Proper stretching can be separated into two categories, joint rotations and aerobic activity. Joint rotations help to lubricate the joints and allow them to function more freely. To do joint rotations, start from either the toes up, or the fingertips down, and rotate joints in either a clockwise or counterclockwise direction.
Aerobic activity is defined as any activity that increases the heart rate and blood flow throughout the body. Examples of aerobic activity include jogging, jump rope or jumping jacks. Stretching a cold muscle can lead to injury, so it’s important to warm up the muscles with moderate exercise for at least ten minutes before stretching.
Stretching an injured muscle:
Over-stretching or exercising without a proper warm up can lead to micro-tears in the muscle fibers and connective tissues. Muscle soreness, stiffness and pain are all common symptoms associated with an injured muscle. Depending on the severity of the injured muscle, one may wish to not stretch as to not aggravate the injury; however, in mild cases it can help with healing and maintaining flexibility in the muscle. It is important to identify the source of pain and the severity of the injury early on, as stretching an injured muscle can exasperate the problem by worsening a tear in the muscle.
In the case of soreness due to metabolic accumulation, or the buildup of lactic acid in the muscles, stretching can actually help relieve the pain by redistributing the buildup to other areas.

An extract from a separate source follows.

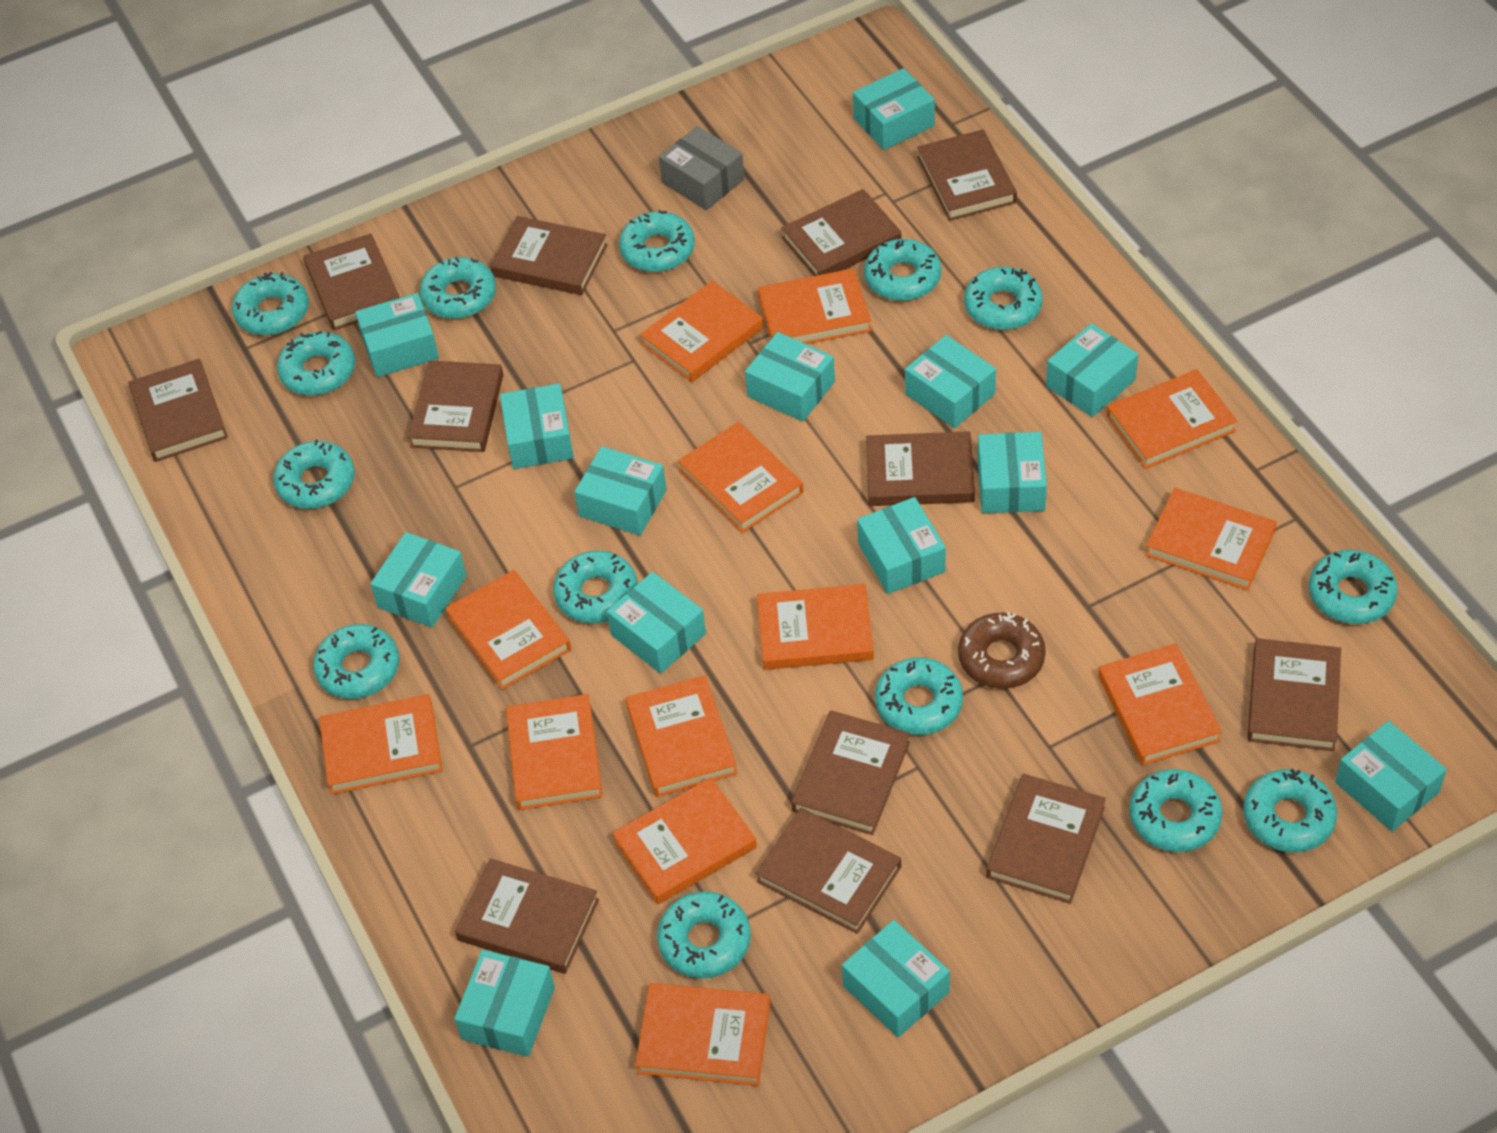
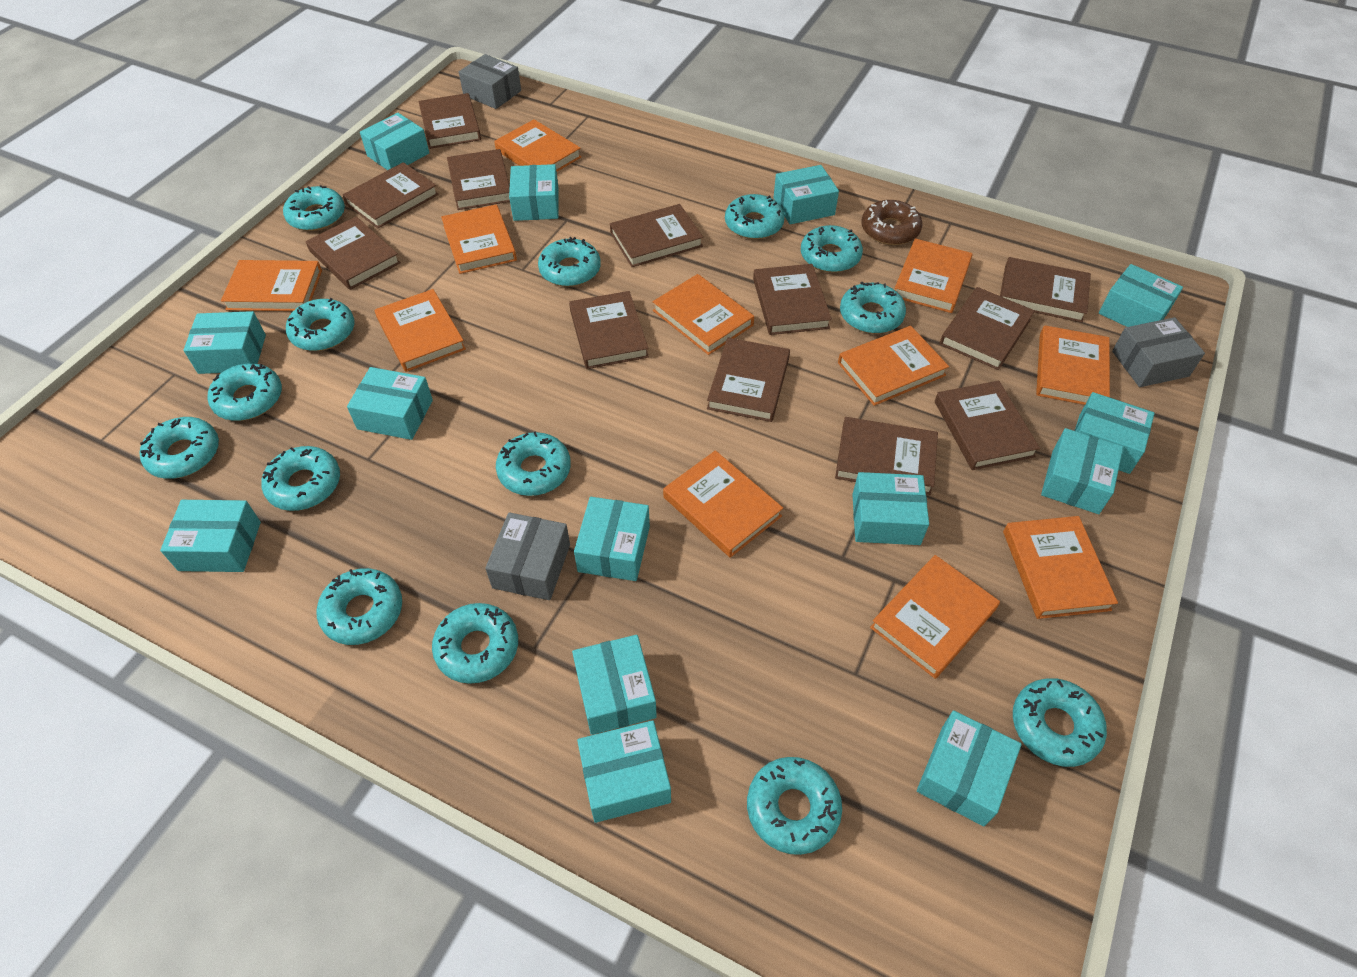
grey box: 1 -> 3
orange book: 13 -> 11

Muscle spasms can also be a common source of pain, and are a typical result of exercising past a certain threshold. Over exercising can lead to reduced blood flow to those active muscles, which leads the muscles to contract as a protective reflex, further decreasing blood flow. Lower blood flow to muscles, and the following muscle contraction, can be quite painful so stretching may not be the best solution. Instead, try massaging the muscle and avoiding intense exercise of that area.
Stretching too far:
Pushing muscles beyond their ability can also lead to injury, such as tears in the muscle tendons and fibers. It’s okay to feel a little bit of discomfort during a stretch, but it should never feel painful. Over-stretching can be counterproductive, as the body spends time repairing itself rather than gaining flexibility. A common sign of over-stretching is if muscles often hurt after stretching, which can be a result of overworking muscles or not warming up beforehand.
Not stretching at all:
Believe it or not, one of the most common mistakes people make is not stretching at all! When stretching is done properly, it can help prevent future injuries and lead to better posture.
As always, if you have any questions regarding your stretching routine, it is a good idea to attend a specialized class, or consult a trainer.
Remember, warming up and using proper form when stretching is important to avoiding injury.
Following these tips will help increase your performance and lead to a healthier you.